Oil traded near the lowest close since mid-October as the market was dominated by alarm that the deadly coronavirus will hurt economic activity in China and beyond.
Futures held near $53 a barrel in New York, after losing 9% during five straight days of declines to Monday, on concern reduced travel will hit jet fuel demand in the world’s biggest oil importer. Chinese authorities have locked down cities with a combined 50 million people around the outbreak’s epicenter in Wuhan, and will stop individuals traveling to Hong Kong.
Fatalities increased to 106 in China, and infections have been reported throughout Asia as well as in the U.S., France, Canada and Germany.
Flight activity in the five airports closest to Wuhan plunged 48% from the previous week, while aviation traffic in Shanghai and Shenzhen also fell, even though Lunar New Year holidays should have increased it, according to RBC Capital Markets. Profits from producing jet fuel in Asia fell to the lowest in nearly four years.
“Given the uncertainty over containment, duration and economic impact of the coronavirus outbreak in China, the oil market has understandably been focusing on the negative effect the virus will have on oil demand, notably in jet fuel,” said Harry Tchilinguirian, head of commodity markets strategy at BNP Paribas SA.
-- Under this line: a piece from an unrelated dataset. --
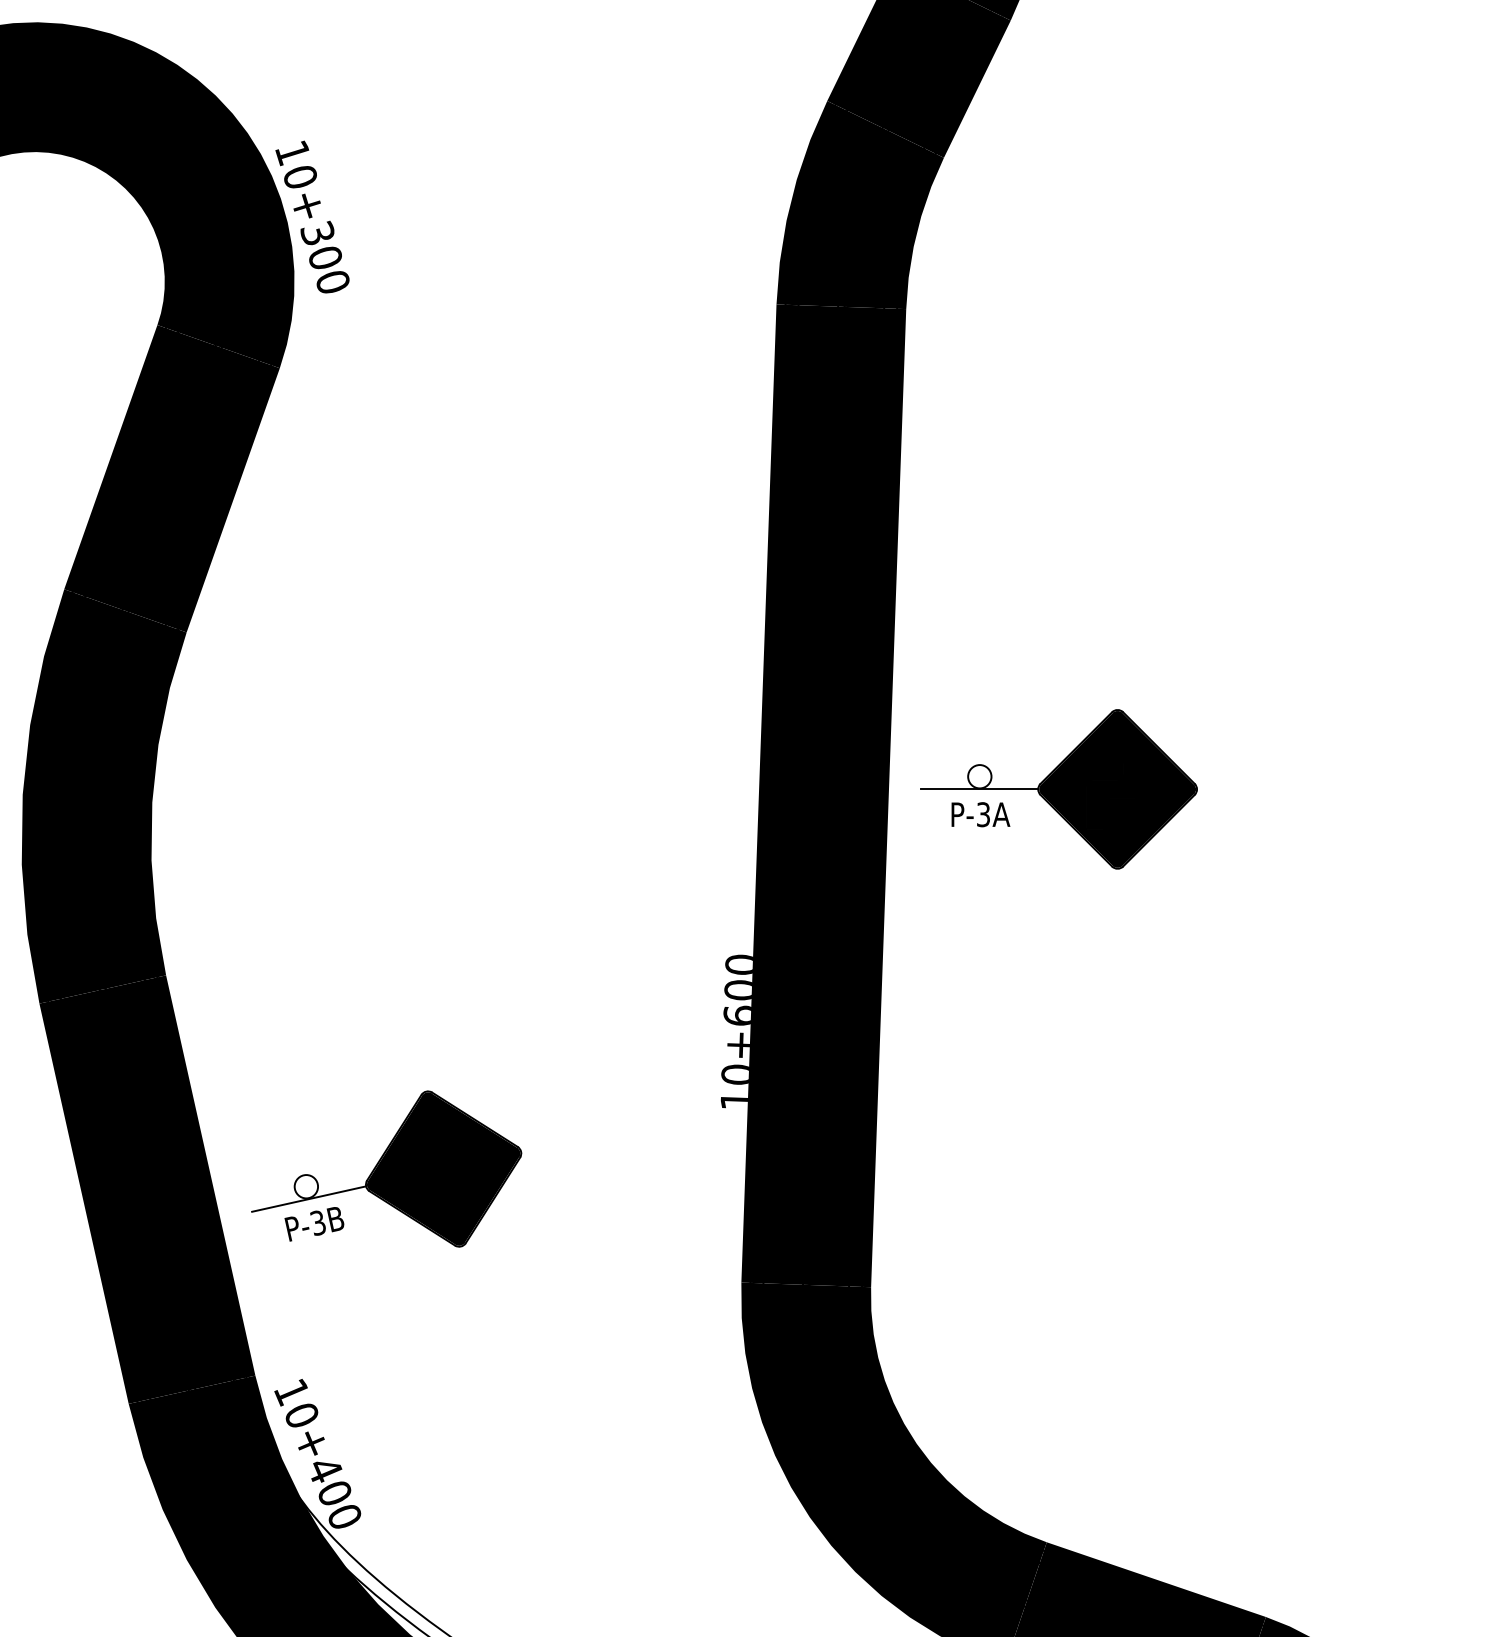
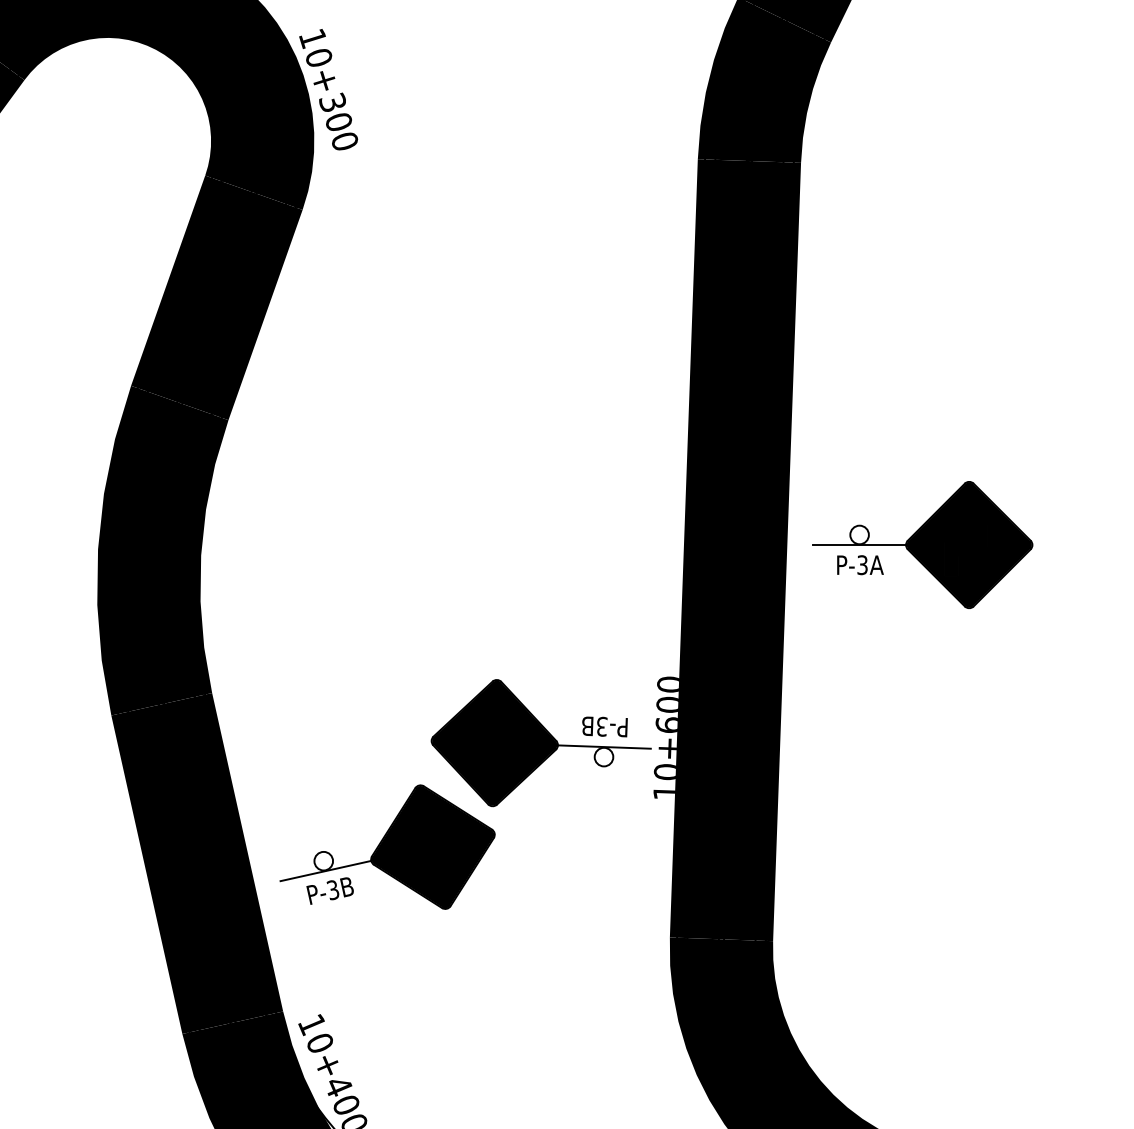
part: (579, 1038) -> (541, 743), added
West Texas Intermediate for March delivery rose 10 cents to $53.24 a barrel on the New York Mercantile Exchange as of 7:20 a.m. local time. It closed at $53.14 on Monday, the lowest since Oct. 15. The grade has lost 13% so far in January, set for the biggest monthly decline since May.
Brent for March settlement declined 7 cents to $59.25 a barrel on the London-based ICE Futures Europe exchange after falling 2.3% on Monday.
Saudi Arabia, the world’s biggest oil exporter, attempted to reassure markets this week by saying it saw “very limited impact” on demand from the virus. The kingdom said OPEC and its allies are prepared to take action to stave off any supply imbalances. Yet as the Organization of Petroleum Exporting Countries is already implementing steep production cuts, it’s unclear how much more the cartel is willing to do to defend prices.
With traders focused on demand, oil markets have largely ignored a political crisis in Libya that has choked off the OPEC nation’s exports. Eastern-based general Khalifa Haftar blockaded the country’s ports earlier this month while haggling over a peace settlement with the national government.
Production has slumped almost 80% since the blockade began about 10 days ago, to 262,000 barrels a day. It could dwindle to just 72,000 a day within days, National Oil Corp. Chairman Mustafa Sanalla said in a Bloomberg television interview.